Inside the room, she knelt by his bedside, touching his frail shoulder gently. He had aged so much in the time she was gone. “Father?”
“You came home,” he smiled weakly. Rheumy as his eyes were, he noticed the man standing behind them and raised an eyebrow curiously.
“Father, may I introduce Ser Jaime Lannister.”
Her father continued to study Jaime only for a moment, then turned his gaze to Brienne. “You’re in love with him. I could tell... from your letters.”
Heat rushed to her face. I will never live that down, she thought. She dared not look behind her, imagining the smirk on Jaime’s face.
“What will you have of my daughter?” Lord Selwyn asked.
Jaime cleared his throat and stepped forward. "My lord, I should like to marry Brienne. Will you give us your blessing?"

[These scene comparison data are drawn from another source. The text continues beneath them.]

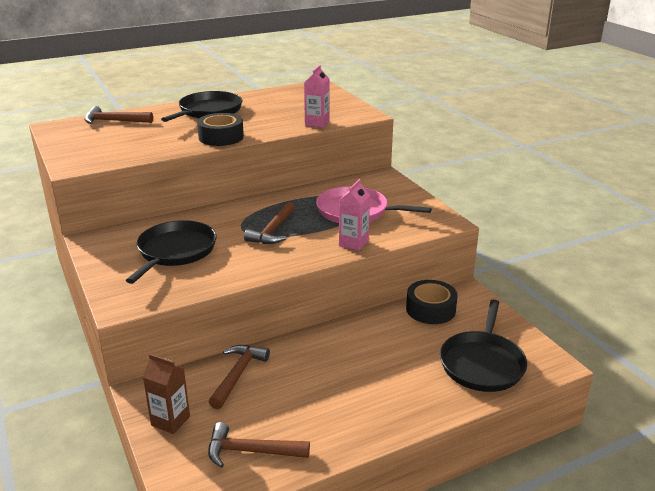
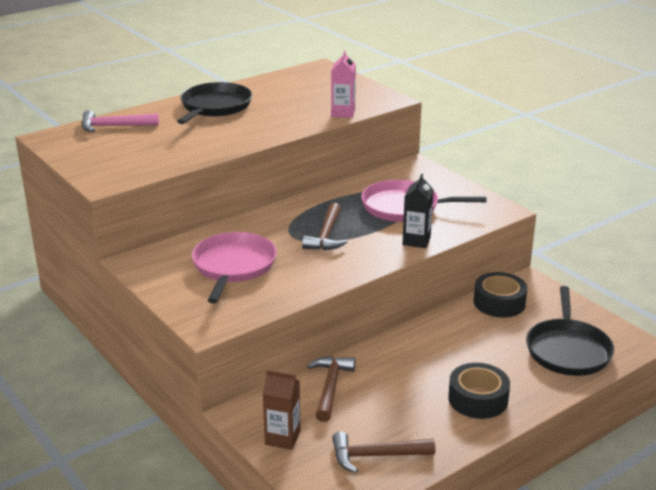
camera: 10 degrees left, 0 degrees up
(114, 121) = (114, 126): brown hammer -> pink hammer
(175, 251) = (233, 266): black pan -> pink pan
(221, 137) = (247, 137): black tape -> black tape (478, 399)
(353, 243) = (416, 241): pink carton -> black carton

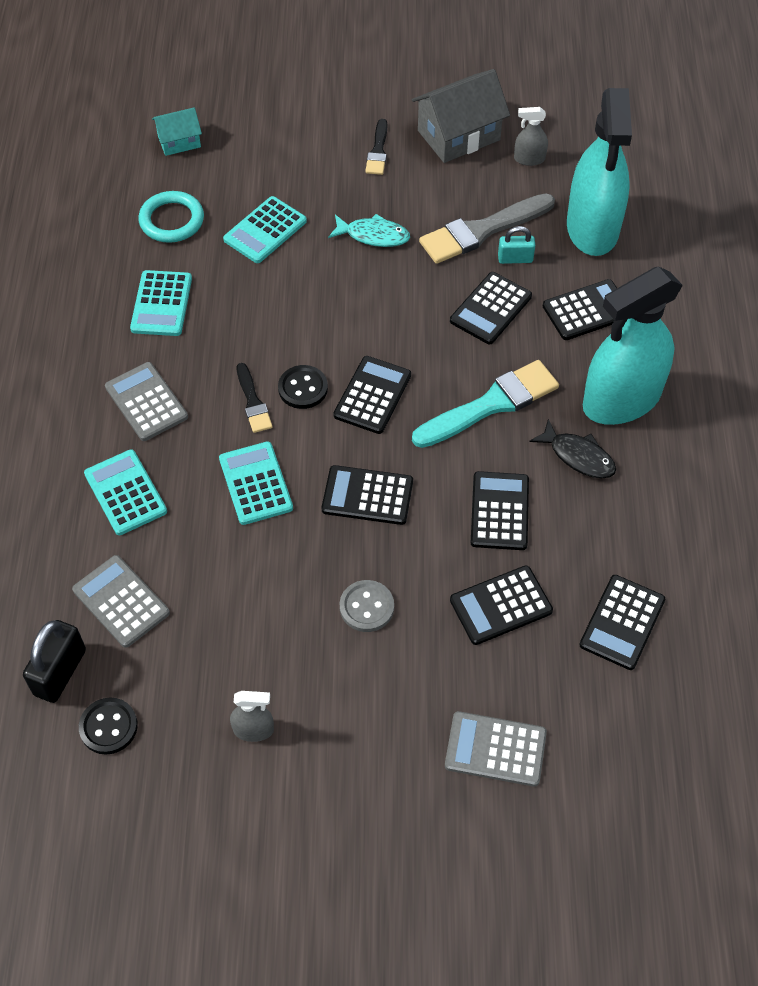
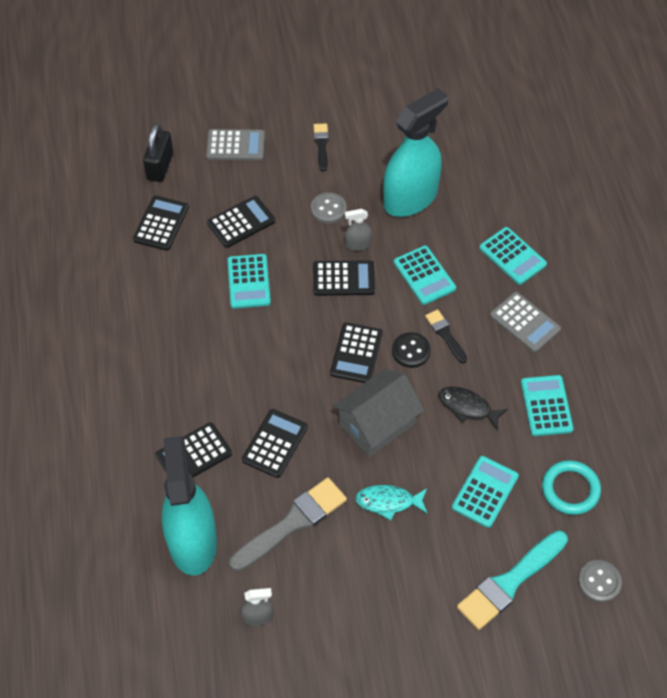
camera: 170 degrees right, 0 degrees up
(60, 672) = (507, 148): black padlock -> black padlock (160, 166)
(108, 727) = (466, 125): black button -> none
(121, 601) = (487, 190): grey calculator -> none
(179, 141) = (599, 582): turquoise house -> grey button
(253, 730) = (381, 135): grey spray bottle -> grey spray bottle (358, 244)
(378, 151) = (406, 602): black brush -> black brush (321, 145)
(458, 135) = (331, 636): grey house -> grey house (377, 424)
(491, 404) = (264, 360): turquoise brush -> turquoise brush (509, 582)
(499, 511) = (248, 281): black calculator -> turquoise calculator
(515, 258) = (259, 497): turquoise padlock -> none
(578, 456) = (195, 329): black fish -> black fish (467, 407)
(621, 400) = (164, 378): turquoise spray bottle -> turquoise spray bottle (410, 198)

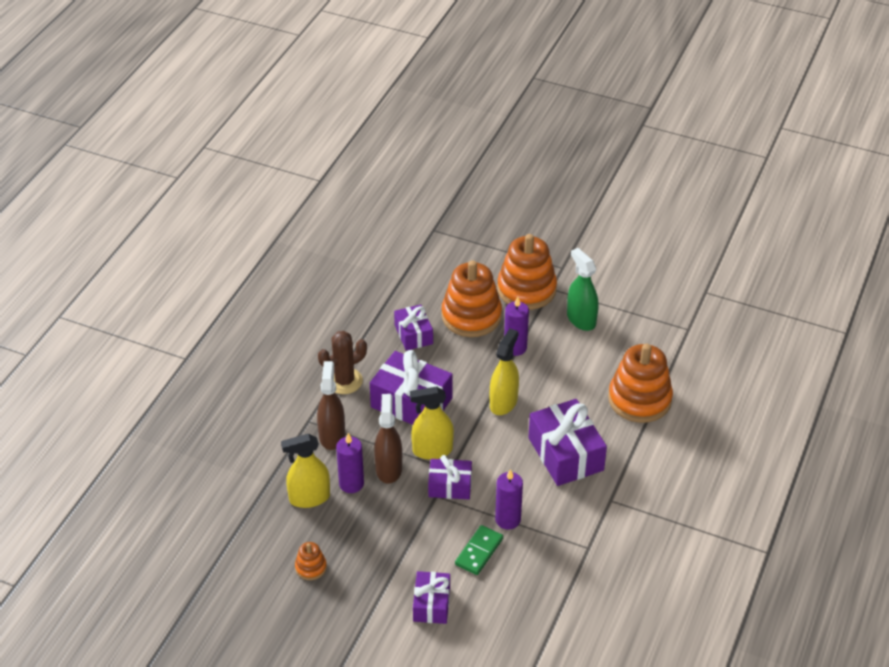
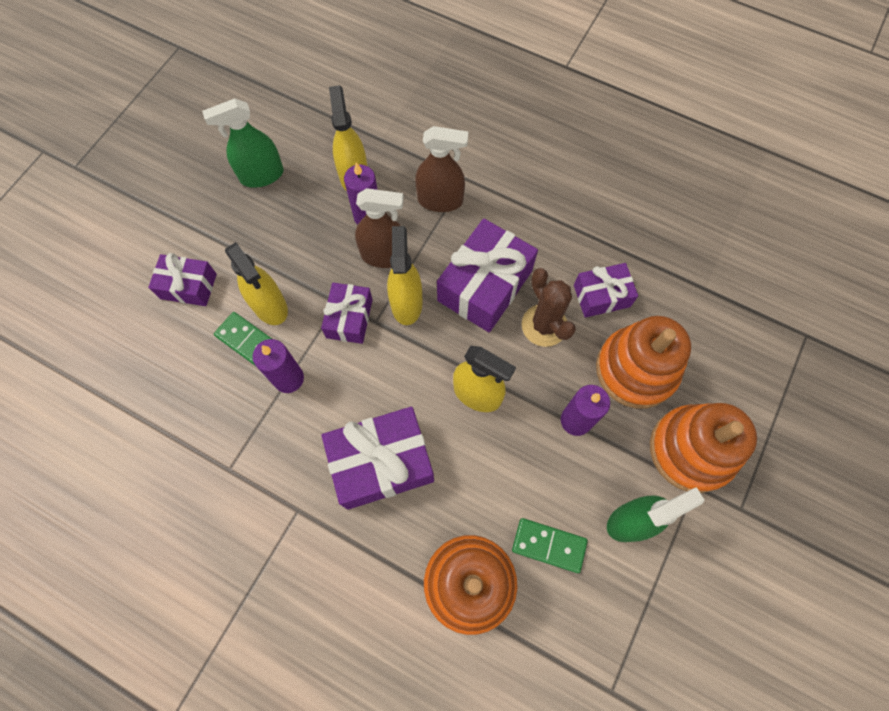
camera: 95 degrees right, 25 degrees up
(311, 567) = (262, 175): orange stacking toy -> green spray bottle
(344, 381) = (524, 216): brown cactus -> brown cactus (544, 325)
(444, 541) = (270, 306): none -> yellow spray bottle
(606, 360) = (548, 545): none -> green domino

Jaime’s words caused her to grip the bedpost to keep from falling over. Marry? Had he gone mad? It wasn’t that she found the idea unappealing, it was just... rather sudden. She had never imagined herself a married woman, after all. It would time time to accept the idea that someone - Jaime - would want to marry her. Lord Selwyn, however, showed a brief hint of a smile on his ashy face as he nodded his assent.
"What if he had said no?" she’d hissed at Jaime out in the hallway, after her father had fallen asleep.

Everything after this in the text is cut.